Contentions by the Respondent 

In this case, Bengal Energy Ltd is the respondent. The principle point of the argument is explaining the legislative intent of the act. Section 34 of the Arbitration Act is to provide a chance for complete justice. However, letting the petitioners file for an amendment would increase the timeline of litigation. In addition to this, it will drag the case through an unprecedented timeline. In this case, allowing the amendment would defeat the purpose of the act. The counsel supported the argument with several cases.

Interpretation by the Court 

The Court referred to the Code of Civil Procedure. Under Order 6, Rule 17, the amendment of petitions cannot change its nature in any way. Hence, the nature of the case cannot be changed. In addition to this, the Court also considered the Arbitration Act in making its decision. The Act provides for appeal of awards on selected grounds. These grounds include “perversity”, “shocking the conscience of the Court” and “if contrary to public policy”.

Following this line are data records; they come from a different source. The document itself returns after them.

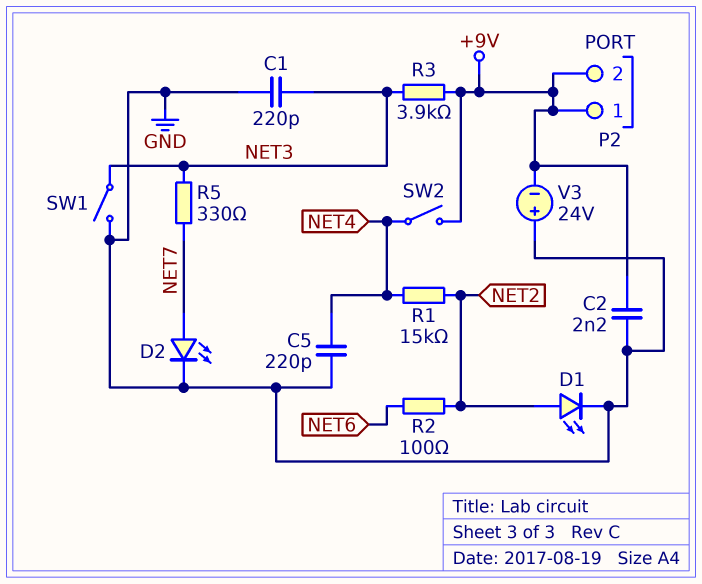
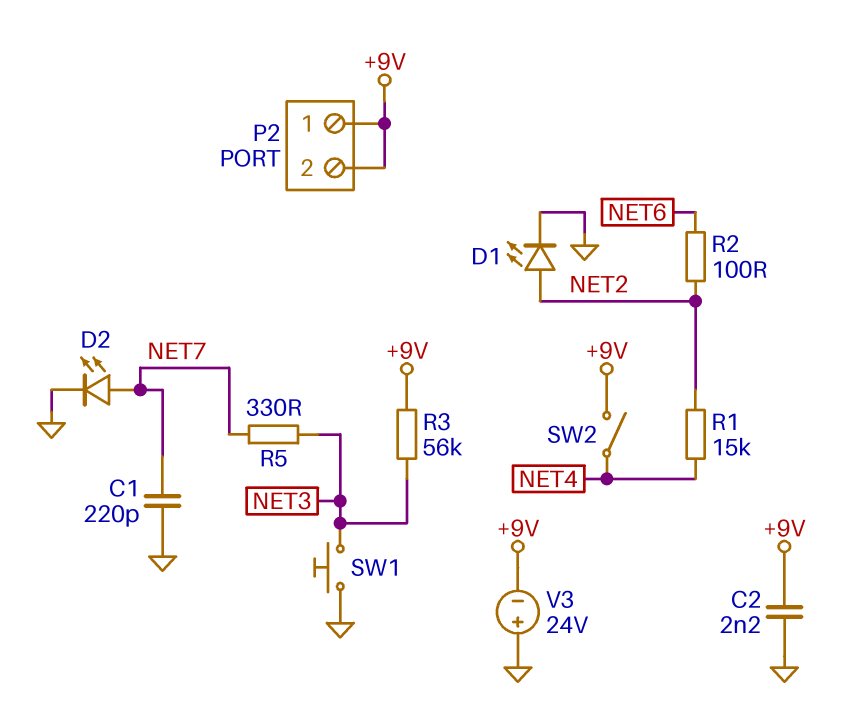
C1: 220pF (GND, NET3) -> 220pF (GND, NET7)
C5: 220pF (GND, NET4) -> none
R3: 3.9k (+9V, NET3) -> 56k (+9V, NET3)
SW1: switch (GND, NET3) -> button (GND, NET3)

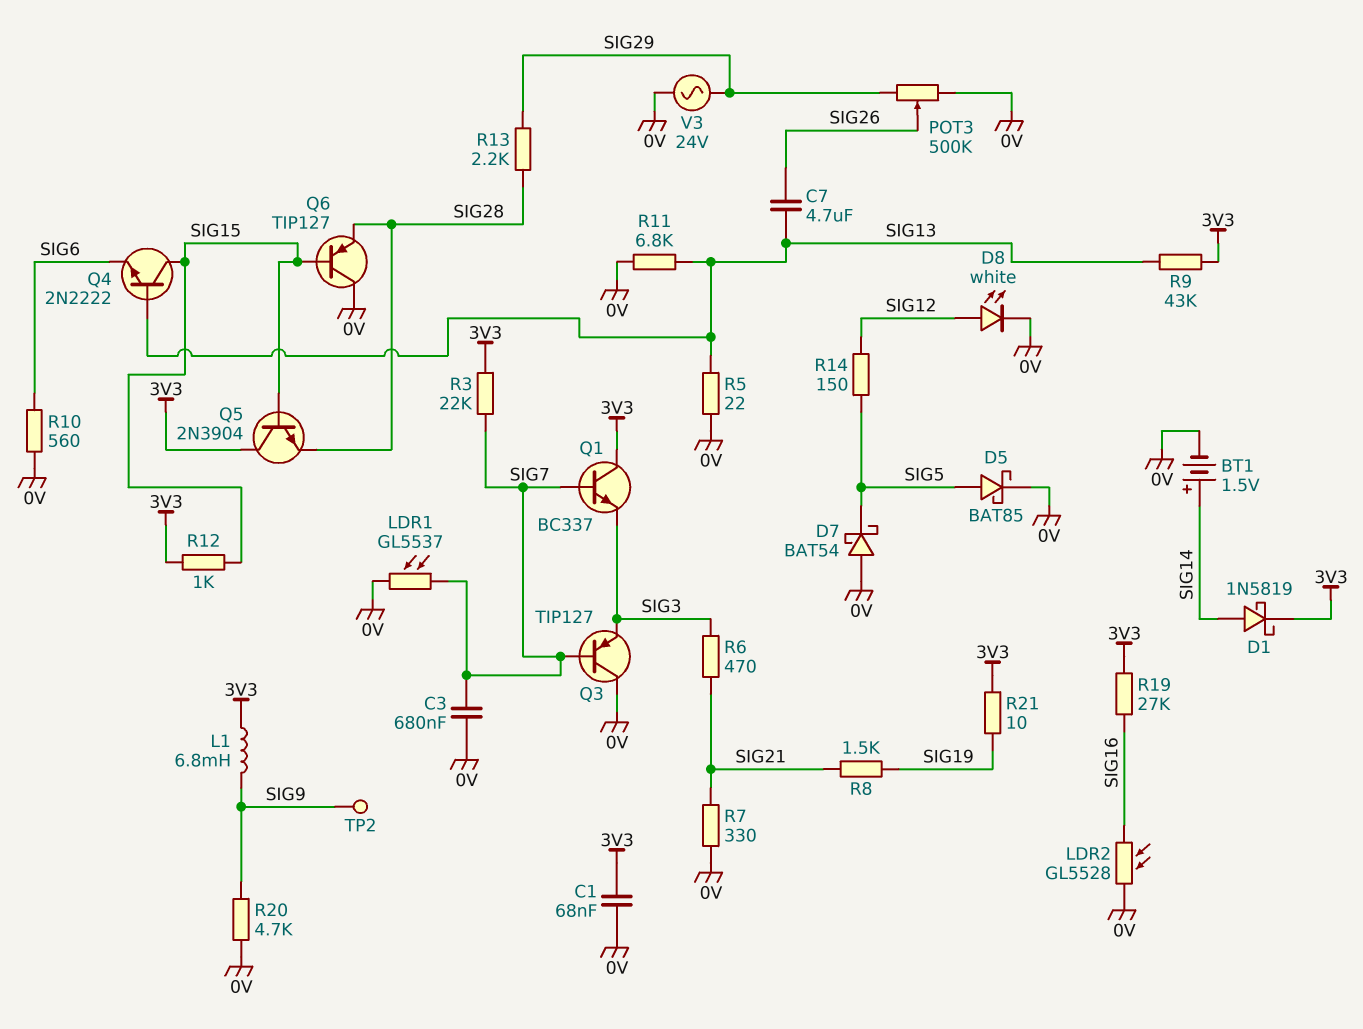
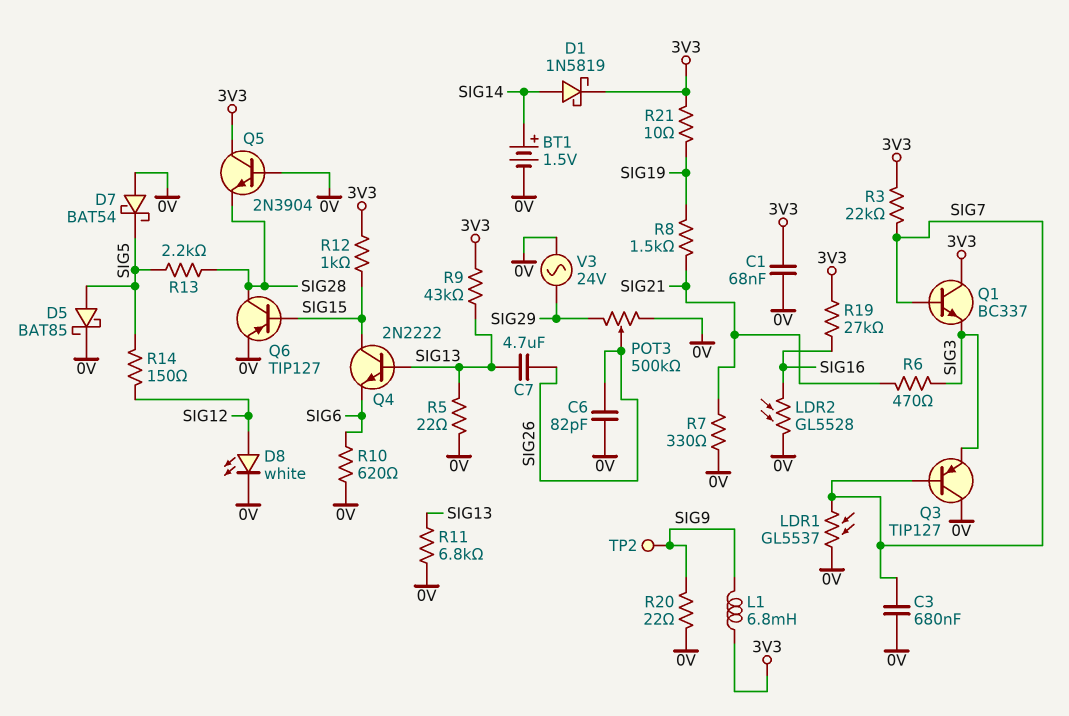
C6: none -> 82pF (0V, SIG26)
Q5: NPN 2N3904 (B SIG15, C 3V3, E SIG28) -> NPN 2N3904 (B 0V, C 3V3, E SIG28)
Q6: PNP TIP127 (B SIG15, C 0V, E SIG28) -> PNP TIP127 (B SIG15, C SIG28, E 0V)
R10: 560 (0V, SIG6) -> 620 (0V, SIG6)
R13: 2.2k (SIG28, SIG29) -> 2.2k (SIG5, SIG28)
R20: 4.7k (0V, SIG9) -> 22 (0V, SIG9)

The petitioner alleged that the petition did not include the provisions of the Sale of Goods Act. Not including the Sale of Goods Act violates the principles of natural justice. Section 34 of the Arbitration Act allows the appeal in specific cases. Therefore, if there is a lack of proper notice or an unequal opportunity to present the case, then it can be appealed. 

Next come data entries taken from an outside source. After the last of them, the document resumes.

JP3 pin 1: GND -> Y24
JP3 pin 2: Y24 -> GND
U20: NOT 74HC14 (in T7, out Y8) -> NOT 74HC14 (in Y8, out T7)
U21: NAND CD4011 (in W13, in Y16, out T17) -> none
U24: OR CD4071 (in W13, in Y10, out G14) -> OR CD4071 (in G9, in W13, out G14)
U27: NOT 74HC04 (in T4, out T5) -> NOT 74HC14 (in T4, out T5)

As a result of consideration of sections and case laws, the Court did not allow the amendment to the petition. It relied on the case of Hindustan Construction. Here, the Supreme Court spoke on amendments in the interest of justice. But the Supreme Court did not allow it as it changes the nature of the original case. 

Considering the facts of this case, the nature of the petition would change. Hence, it will also change the nature of the case, which the Court cannot allow.

Conclusion 

The law provides an adequate remedy to cater to situations that cannot be foreseen. Amendment of a petition is definitely for the benefit of the party. No misuse of these benefits should take place even in case of arbitration, as it drags the litigation. Besides, the nature of the case mustn’t change.